In September 2021, China had officially sought to become a member of the CPTPP – in which Singapore is the current annual chair – but “there is no consensus yet” among members over Beijing’s entry, Lee said in a press conference along with Australian Prime Minister Anthony Albanese.
However, the Singapore PM – who is on an official visit to Australia – said that China’s entry into the trade bloc was possible and could be negotiated.
For this, China would need to fulfill the requirements the pact’s requirements, conditions and obligations, a process which Canberra has been wary of for different reasons, such as Beijing imposing a series of measures including tariffs on Australian products.

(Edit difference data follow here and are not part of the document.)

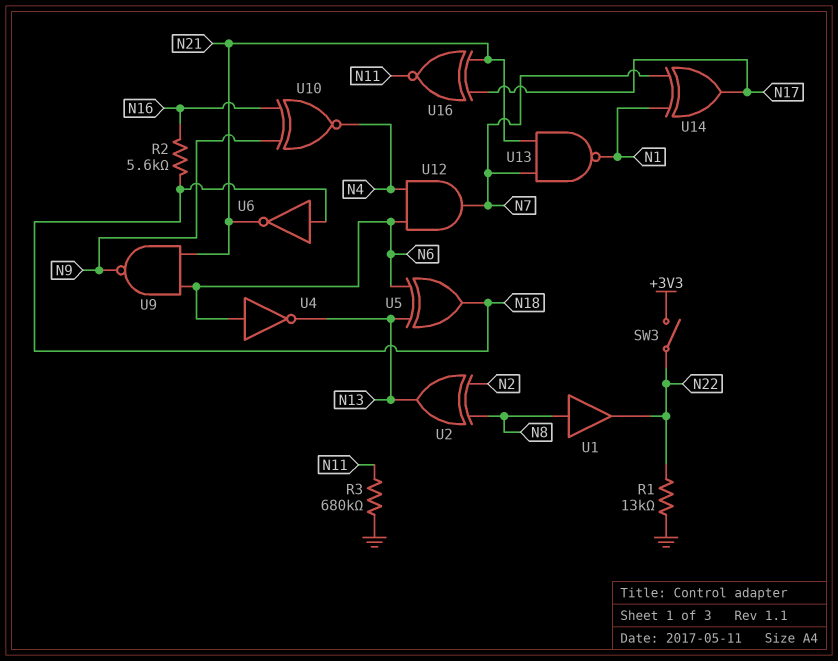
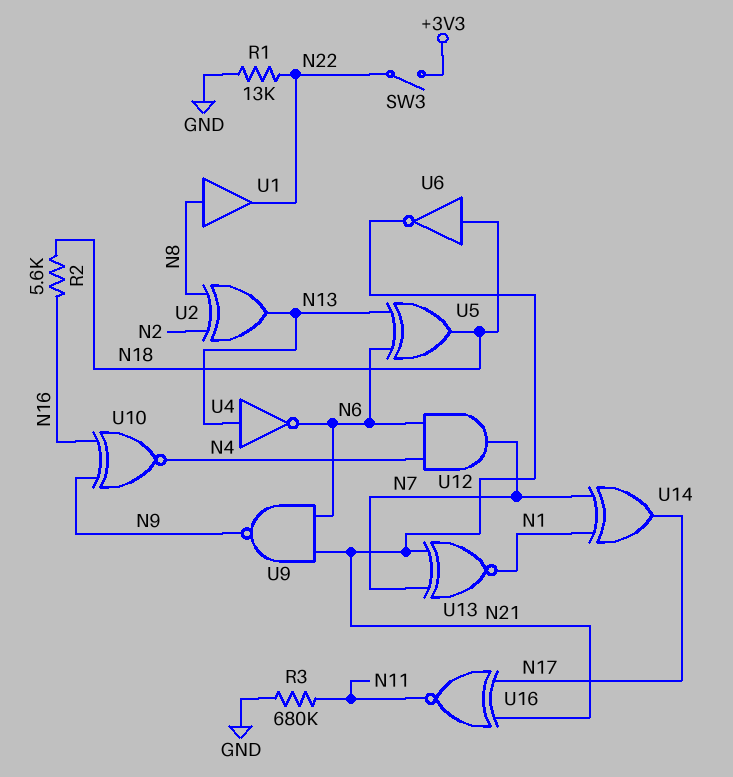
U4: NOT (in N6, out N13) -> NOT (in N13, out N6)
U13: NAND (in N7, in N21, out N1) -> XNOR (in N7, in N21, out N1)

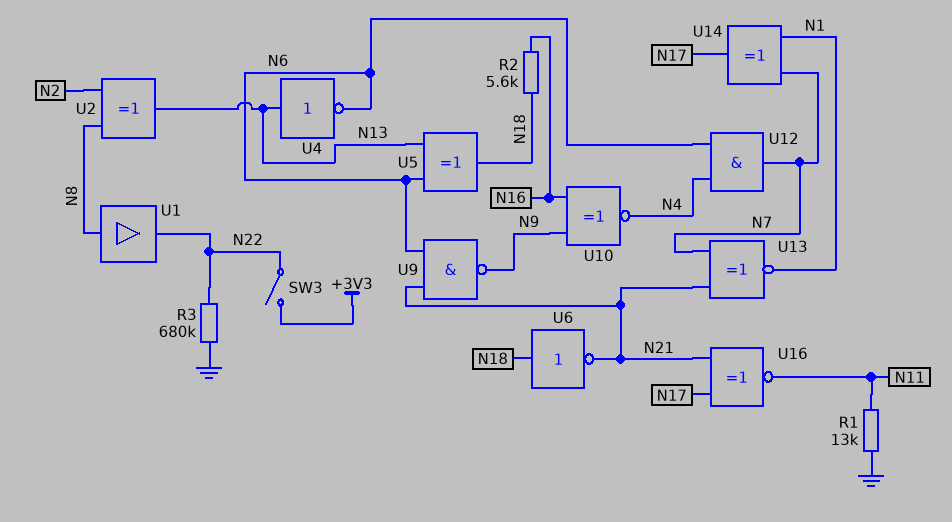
R1: 13k (GND, N22) -> 13k (GND, N11)
R3: 680k (GND, N11) -> 680k (GND, N22)

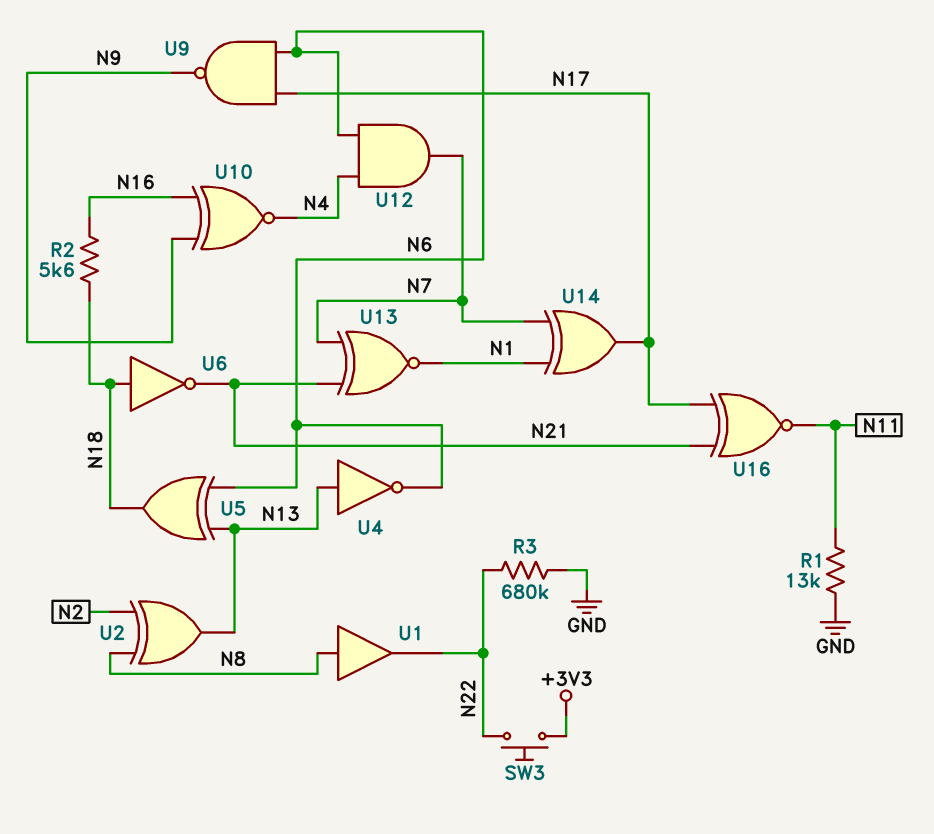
SW3: switch (+3V3, N22) -> button (+3V3, N22)
U9: NAND (in N6, in N21, out N9) -> NAND (in N6, in N17, out N9)

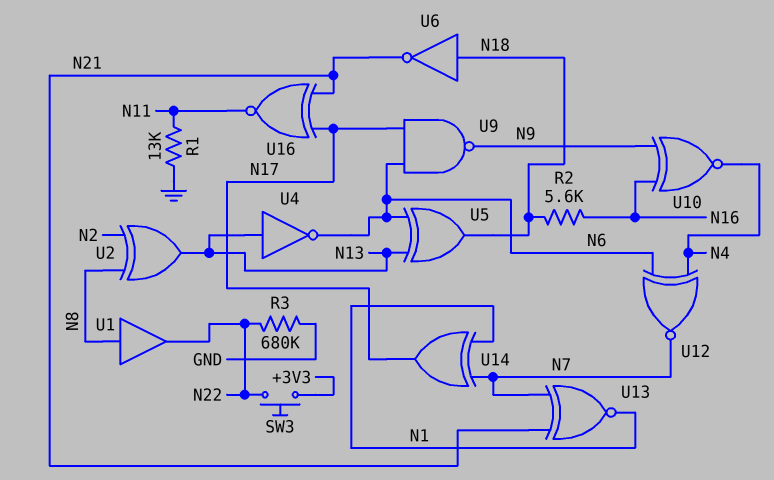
U12: AND (in N4, in N6, out N7) -> XNOR (in N4, in N6, out N7)

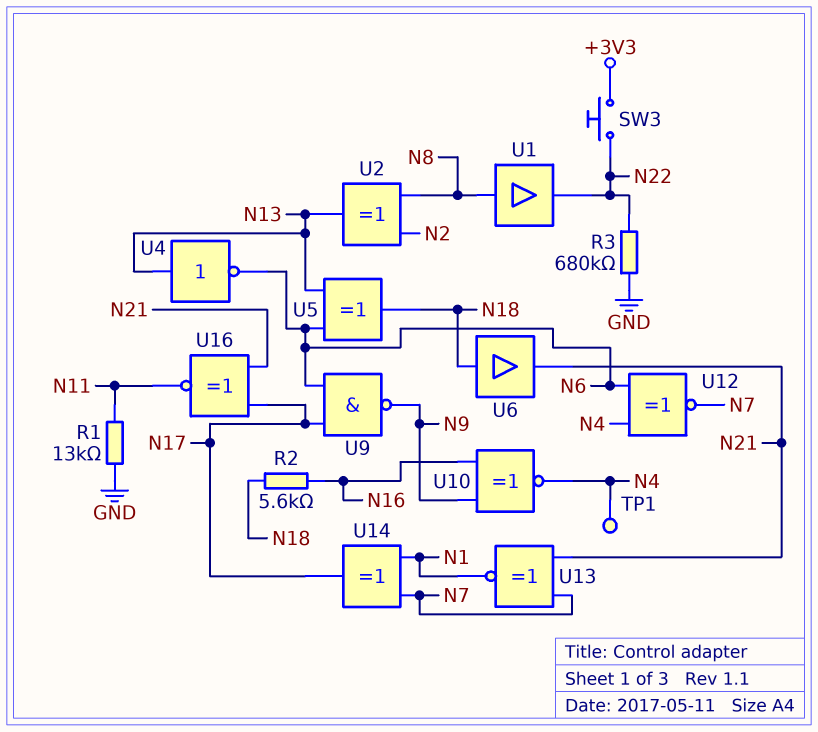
TP1: none -> test point (N4)
U6: NOT (in N18, out N21) -> buffer (in N18, out N21)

The CPTPP, which came into effect in December 2018, includes nine other countries apart from Australia and Singapore and accounts for 13 percent of the global trade volume.
These include the world’s third largest economy Japan, as well as Canada, Mexico, Peru, Chile, Brunei, Malaysia, Vietnam and New Zealand.
The CPTPP is the renegotiated version of the Trans-Pacific Partnership Agreement (TPP), signed on Feb. 4, 2016 under the leadership of then-president Barack Obama’s United States administration and later scrapped by Donald Trump in 2017.
On Tuesday Lee expressed his concerns over Washington’s decision earlier this month to block Chinese companies or individuals from buying US-manufactured semiconductors and manufacturing material.
“We do worry that valid national security considerations may trigger off further consequences and may result in less economic cooperation, less interdependency, less trust and ultimately a less stable world,” the Singapore leader said in response to a question.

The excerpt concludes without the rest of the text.